Thursday, March 3, 2011

Literary Blog Hop: Laughable Literature

Literary Blog Hop

No, that doesn't mean literature to be mocked; rather, it means literature that makes you laugh, which is the topic of this week's Literary Blog Hop, hosted by The Blue Bookshelf.  More specifically, the question is:

Can literature be funny? What is your favorite humorous literary book?


Honestly, I found this to be a rather odd question to which my initial response was, Why couldn't literature be funny?  But I suppose that that's not a very productive answer, so I will say a bit more.


First off, yes.  Literature can be funny.  "Literature" and "classics" don't need to be the stuffy spectacles that you remember from high school English.  Perhaps literature tends to be a bit more serious than, say, (okayI'mhavingtroublethinkingoffunnybooksstallingstallingstalling) The Bathroom Reader (which really never was very fun and did not inspire to linger on the toilet for as long as the title would suggest).  That said, literature tends embody writing that is more - sophisticated, perhaps?  Clever?  Multifaceted?  And why can't one of those facets be humor?  I for one am a big fan of subtle humor, especially when layered in with not-so-humorous circumstances.

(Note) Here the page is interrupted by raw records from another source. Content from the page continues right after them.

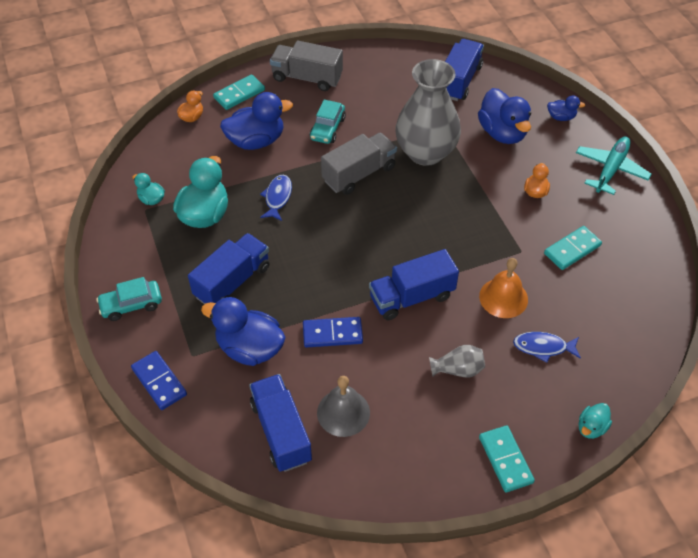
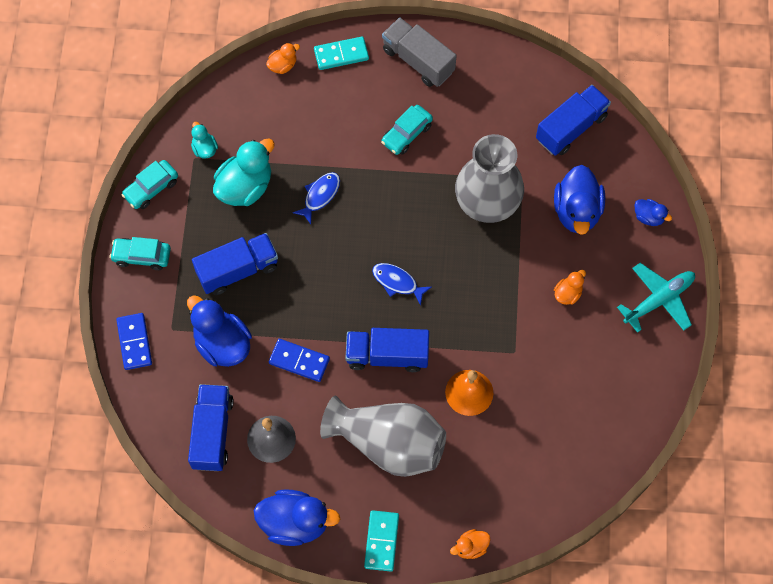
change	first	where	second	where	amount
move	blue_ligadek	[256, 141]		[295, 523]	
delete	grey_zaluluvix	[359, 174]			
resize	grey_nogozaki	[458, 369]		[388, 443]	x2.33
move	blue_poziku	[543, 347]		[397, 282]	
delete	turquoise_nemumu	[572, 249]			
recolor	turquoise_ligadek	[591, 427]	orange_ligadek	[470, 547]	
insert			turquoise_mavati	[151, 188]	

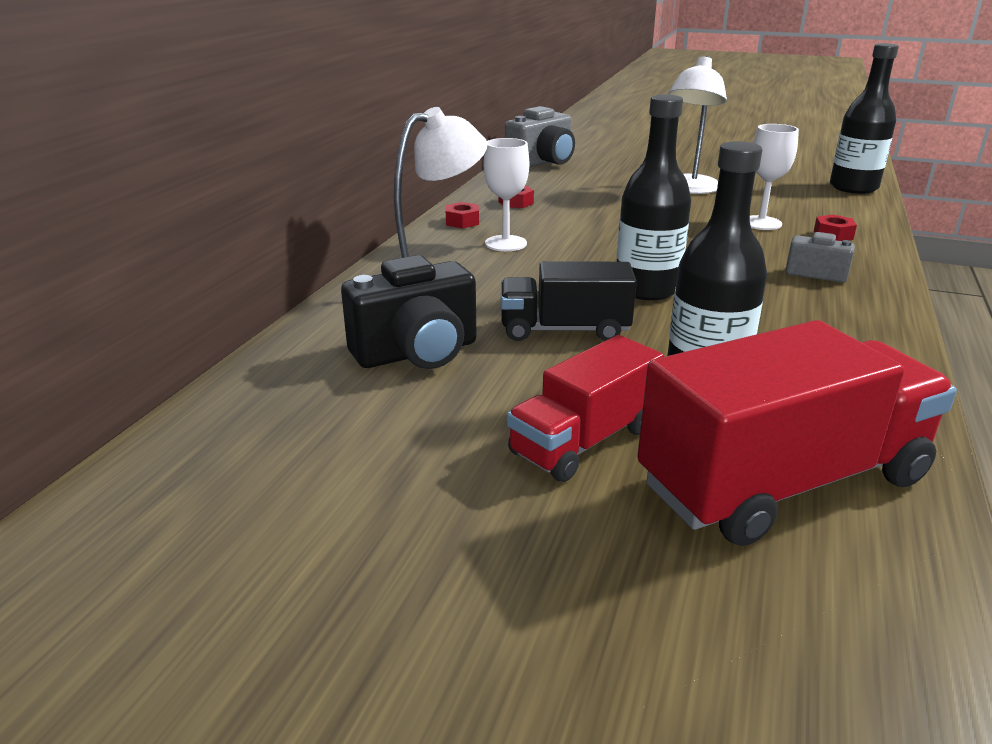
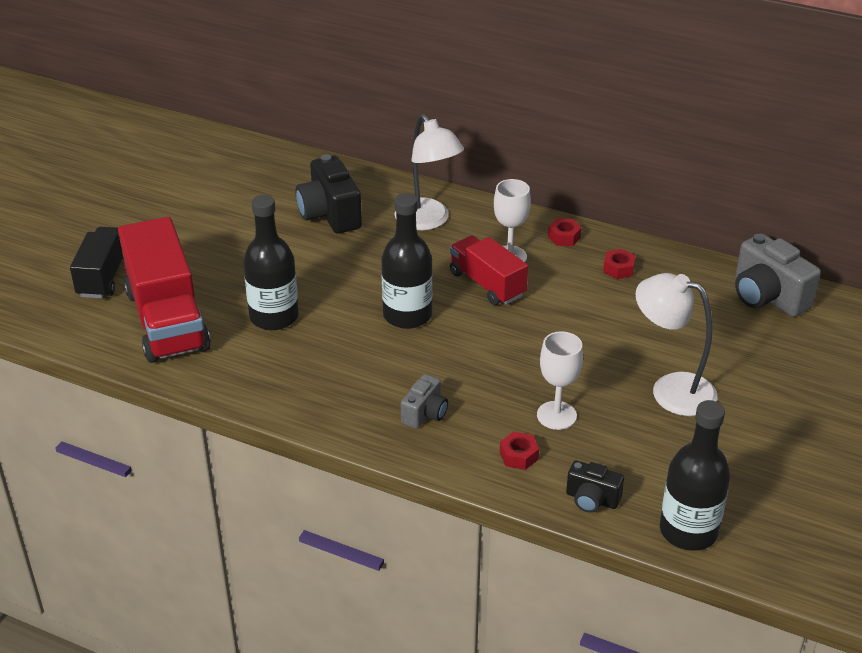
change	first	where	second	where	amount
move	black_zaluluvix	[564, 330]		[104, 276]	
move	red_zaluluvix	[583, 441]		[487, 284]	
insert			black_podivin	[592, 499]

Examples, examples...  The first that comes to mind is Pride and Prejudice.  This is probably a pretty common one; in fact, it was mentioned by Lucia in the title post, and with good reason: there are bits that are laugh-out-loud hilarious, and they're not particularly rare.  For those who don't see the humor, I recommend that you watch the BBC version of the movie.  It's very true to the book (so true, in fact, that it's six hours long) but it'll really help you catch the comedy.  This was my first Austen novel and I will admit that I found it perfectly free of hilarity until I heard the humor and realized that it was there all along.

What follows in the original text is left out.